The water was warm and Ryou’s close proximity familiar. “Well, we kind of had a thing.” Bullshit. Everyone and their mother knew that Bakura had broken Malik’s heart.
“I know,” said Ryou. “I was there.”
And that was precisely the thing that Malik couldn’t get his head wrapped around.
Ryou was there, all that time, even the night Bakura almost drove him crazy biting him so hard on the neck that he actually drew blood on Kaiba’s blimp, and it was Malik’s entire sexual awakening laid out for Ryou to see. And Malik didn’t know the first thing about Ryou, not at the time, about what was going on in his head between the two of them.
“What was it like?” He asked, because this was something he could never ask before, because bringing Bakura up was always like digging himself into an anxious rut and now the elephant was in the room so why the hell not?
Ryou slid in close and rinsed his hair. “Stop hogging the water. You mean, being haunted?”
What a romantic way of putting it. It made Malik think of hungry ghosts, and Ra, and karma. “I guess.”
“About the same as anything, probably,” was Ryou’s answer and it didn’t make any sense. Malik offered to wash Ryou’s hair instead of asking for clarification. “Is it okay if I sleep on the couch tonight?” Ryou asked and Malik’s hands stopped moving.
Ryou turned around to rinse, then put his arms around Malik, turned them so that Malik was in the water. He lathered Malik’s loofah in soap and started with his shoulders. “You can say no.”
Are you doing this because you miss him? Because I am, Malik remembered Ryou saying, even though that wasn’t really it. The memory was skewed but he wasn’t sure how.
He didn’t make Ryou happy, but Malik was a great swallower of pain. He could put up with slow, normative heartbreak.
“No, it’s fine.”
Ryou was washing his legs and knelt down to do so. “Are you sure?”
Ryou washed Malik’s cock, and he looked good enough down there on his knees that Malik was already half hard. “Do you want to get off?”
They stayed there until the hot water ran out and, by then, Malik felt safer about going to bed alone, if not completely at peace with it. The day had exhausted him enough for him to fall into bed, still a little drunk on the situations he had found himself in, the things Bakura coming back up brought up, just the very fact that Bakura was in fact back and in the living room sleeping with Malik’s boyfriend just then.

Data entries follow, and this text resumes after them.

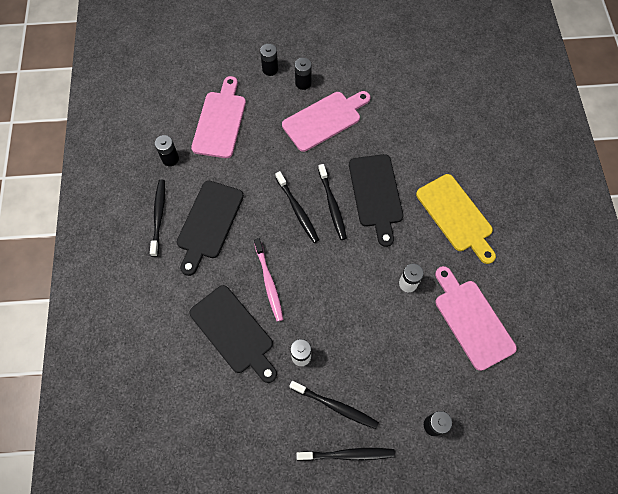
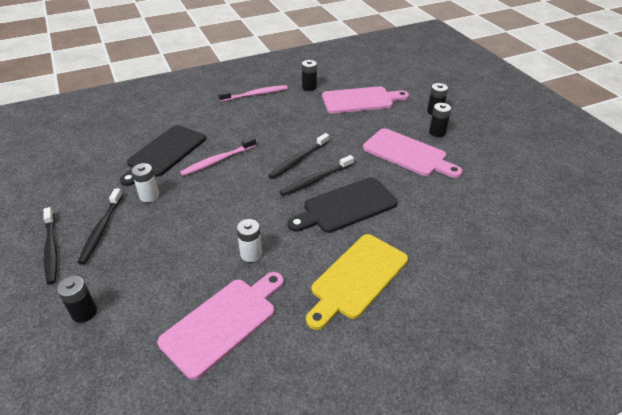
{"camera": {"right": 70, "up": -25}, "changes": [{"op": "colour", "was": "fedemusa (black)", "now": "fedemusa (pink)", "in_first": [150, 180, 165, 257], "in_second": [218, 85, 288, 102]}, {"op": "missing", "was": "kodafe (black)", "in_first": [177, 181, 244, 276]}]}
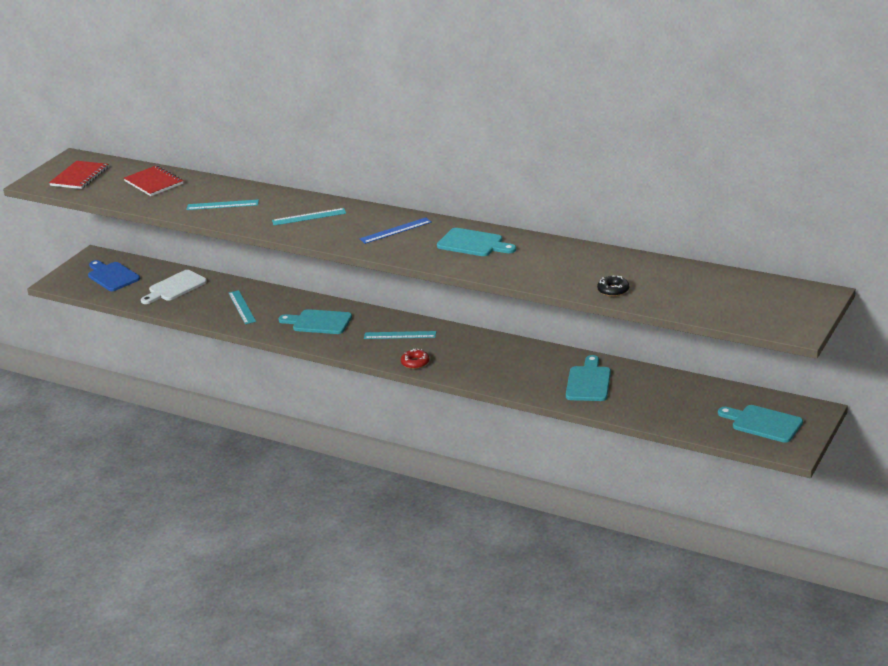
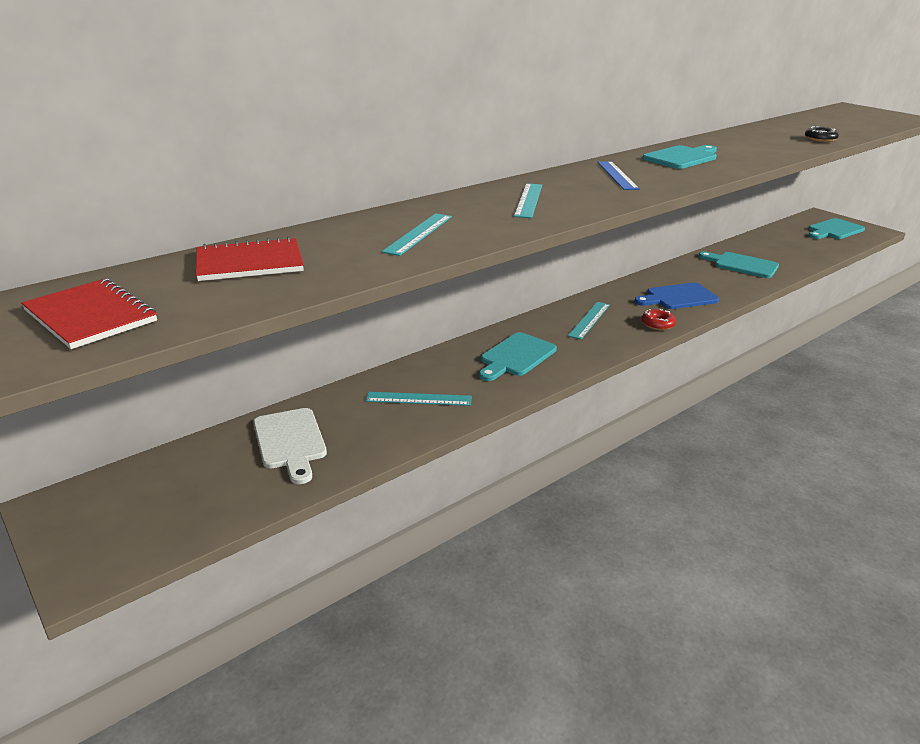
{"camera": {"right": -70, "up": 0}, "changes": [{"op": "relocated", "was": "kodafe (blue)", "in_first": [88, 260, 140, 291], "in_second": [634, 283, 719, 309]}]}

In the middle of the night, Malik tiptoed towards the ajar door and saw them there, laying next to each other. They hadn’t slept and Ryou was whispering to Bakura, who had his head propped up with one hand.
Whatever Ryou was saying, he was speaking in a candid way. He was talking, sentences long, and Bakura would cut in at times to ask him questions. At times, it seemed like Ryou was explaining something not for Bakura’s sake but for his own. He sounded honest, vulnerable, and it was wonderful.
Malik had never heard him speak that way.
Malik couldn’t see Ryou’s face but Bakura’s was relaxed and patient. He could see their hands and they were playing a casual game, one where Bakura would softly touch the back of Ryou’s hand, holding it for as long as possible before Ryou flipped his over and tried to slap Bakura’s hand before he could pull away. It was a game of reflex, instinct, and touch—an intimate game.
They played together, and this seemed incredible to Malik who had assumed that living with Bakura inside your head must have had been so traumatic you could never talk about it, ever.
At one point, Bakura said something and Ryou laughed, really laughed, loud enough that he had to cover his mouth and, still, they didn’t notice him looking because they were so invested in each other. It was then that Malik had to slip away and leave the doorway for his own bed, where he looked at his hands and flexed them together, wondering how he felt about their emptiness.